O Brasil possuía, em 1920, 30,6 milhões de habitantes, dos quais 83% residiam na zona rural. Somente na década de 1960 é que a população urbana se equiparou à população rural (em 1970, a população brasileira era de 93,2 milhões de habitantes, dos quais 56% residiam nas cidades).

Até 1964, por não haver grande pressão demográfica por moradias nas cidades, o crédito imobiliário no Brasil era praticamente inexistente.

A população brasileira era de 70 milhões de habitantes em 1960 e passou para 207,1 milhões em 2017, e a população urbana, no mesmo período, saltou de 31,4 milhões para 177,6 milhões, havendo acréscimo de cerca de 146,2 milhões de habitantes nas cidades, pressionando de forma significativa a infraestrutura (transporte e moradia) e saneamento urbanos.

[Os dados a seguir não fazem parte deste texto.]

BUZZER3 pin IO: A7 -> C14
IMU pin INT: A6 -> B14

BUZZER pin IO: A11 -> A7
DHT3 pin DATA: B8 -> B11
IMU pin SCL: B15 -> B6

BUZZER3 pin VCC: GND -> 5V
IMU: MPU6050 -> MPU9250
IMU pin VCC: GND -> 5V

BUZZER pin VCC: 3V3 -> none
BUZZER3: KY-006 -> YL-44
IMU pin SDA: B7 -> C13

A Lei 4.380, de 21/08/1964, criou não somente o Sistema Financeiro da Habitação (SFH), mas também o Sistema Federal de Habitação e Urbanismo, o embrião de todas as futuras políticas de habitação brasileiras e, ainda, o Banco Nacional da Habitação (BNH) que foi, ao mesmo tempo, órgão normatizador e fiscalizador desse novo sistema financeiro, já que o próprio Sistema Financeiro Nacional só foi estruturado depois, por meio da Lei 4.595, de 31/12/1964.

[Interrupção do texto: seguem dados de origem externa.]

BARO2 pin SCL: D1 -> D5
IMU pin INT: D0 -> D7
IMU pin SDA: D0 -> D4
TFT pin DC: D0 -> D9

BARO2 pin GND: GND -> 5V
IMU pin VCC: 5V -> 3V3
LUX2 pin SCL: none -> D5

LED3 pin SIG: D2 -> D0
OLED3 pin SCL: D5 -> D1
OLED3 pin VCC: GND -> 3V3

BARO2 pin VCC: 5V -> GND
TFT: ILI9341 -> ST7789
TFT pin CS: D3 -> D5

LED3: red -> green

Essa lei estruturou, ainda, a caderneta de poupança e a letra imobiliária como instrumento de captação de recursos para as operações de crédito imobiliário. A letra imobiliária teve papel relevante na captação de recursos, mas com o surgimento de outros instrumentos mais modernos – como os Fundos de Investimento Imobiliário (FII)[1], os Certificados de Recebíveis Imobiliários (CRI)[2], a Cédula de Crédito Imobiliário (CCI) e a Letra de Crédito Imobiliário (LCI)[3] e, mais recentemente, a Letra Imobiliária Garantida (LIG)[4] (que se tornou obsoleta e foi extinta pela Lei 13.137, de 19/06/2015).

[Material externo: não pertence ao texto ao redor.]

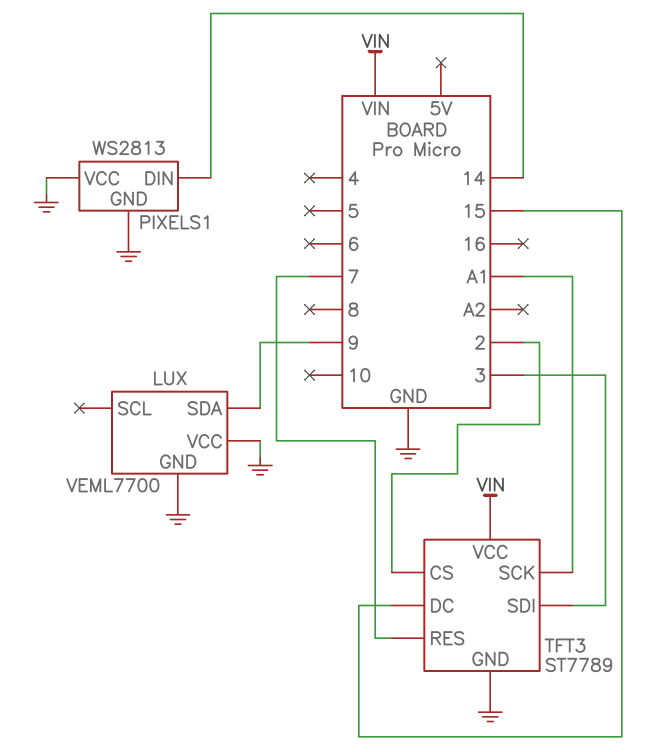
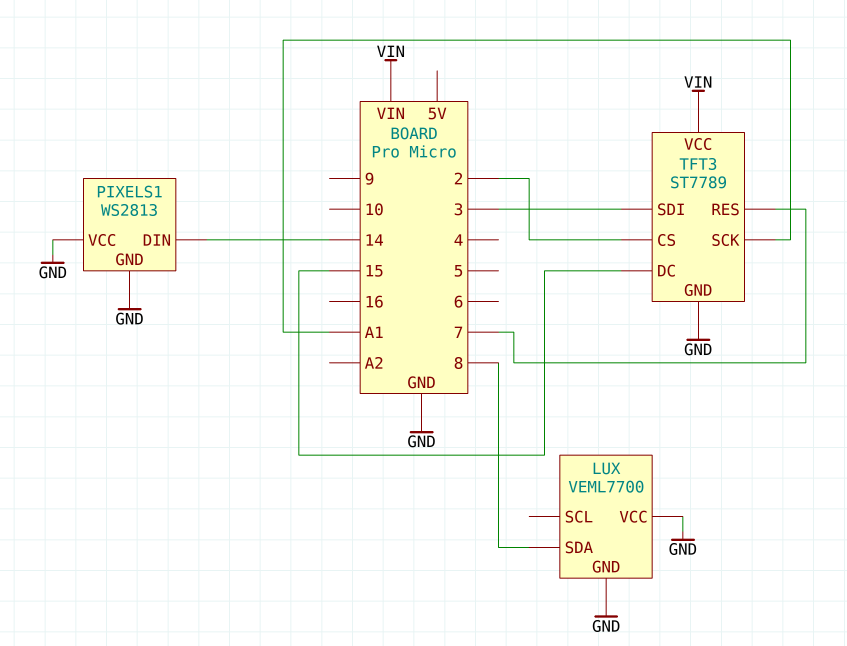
LUX pin SDA: 9 -> 8

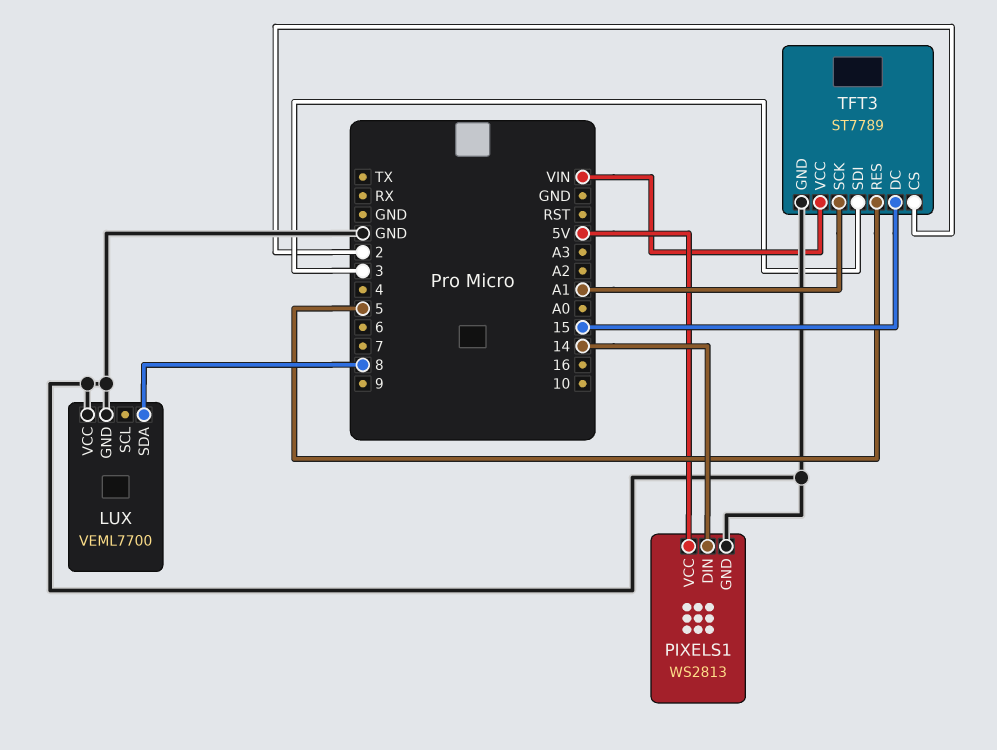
PIXELS1 pin VCC: GND -> 5V
TFT3 pin RES: 7 -> 5

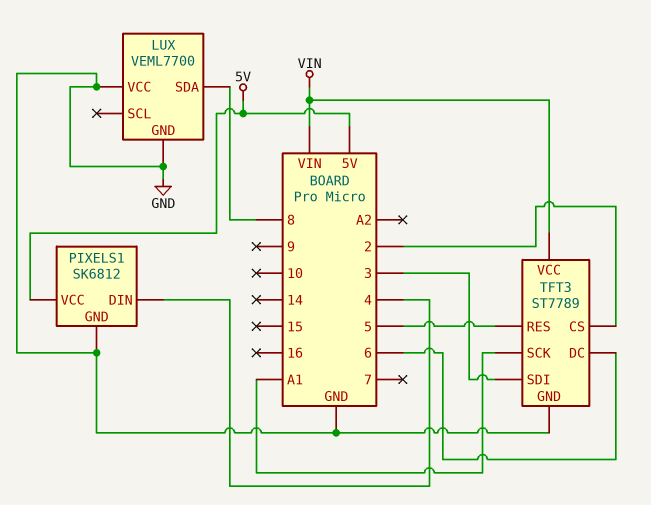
PIXELS1: WS2813 -> SK6812
PIXELS1 pin DIN: 14 -> 4
TFT3 pin DC: 15 -> 6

Por sua vez, a caderneta de poupança caiu no gosto do brasileiro, por ser uma forma de investimento simples e de fácil entendimento e remeter o investidor à ideia de poupar e guardar dinheiro, possuindo, atualmente, duas modalidades: a caderneta de poupança rural – criada pela Resolução CMN 1.188, de 05/09/1986 (já revogada e incorporada aos manuais do Banco Central do Brasil) como forma de proporcionar, ao Banco do Brasil, recursos para financiamento do crédito rural – e a poupança habitacional, que integra o Sistema Brasileiro de Poupança e Empréstimo (SBPE), atualmente regulamentado pelo CMN, por meio da Resolução CMN 4.676, de 31/07/2018, cuja destinação é o crédito imobiliário.

A expansão do mercado imobiliário demonstra os efeitos da implementação de normas no setor.
A expansão do mercado imobiliário demonstra os efeitos da implementação de normas no setor. Foto: Reprodução (Flickr – com modificações).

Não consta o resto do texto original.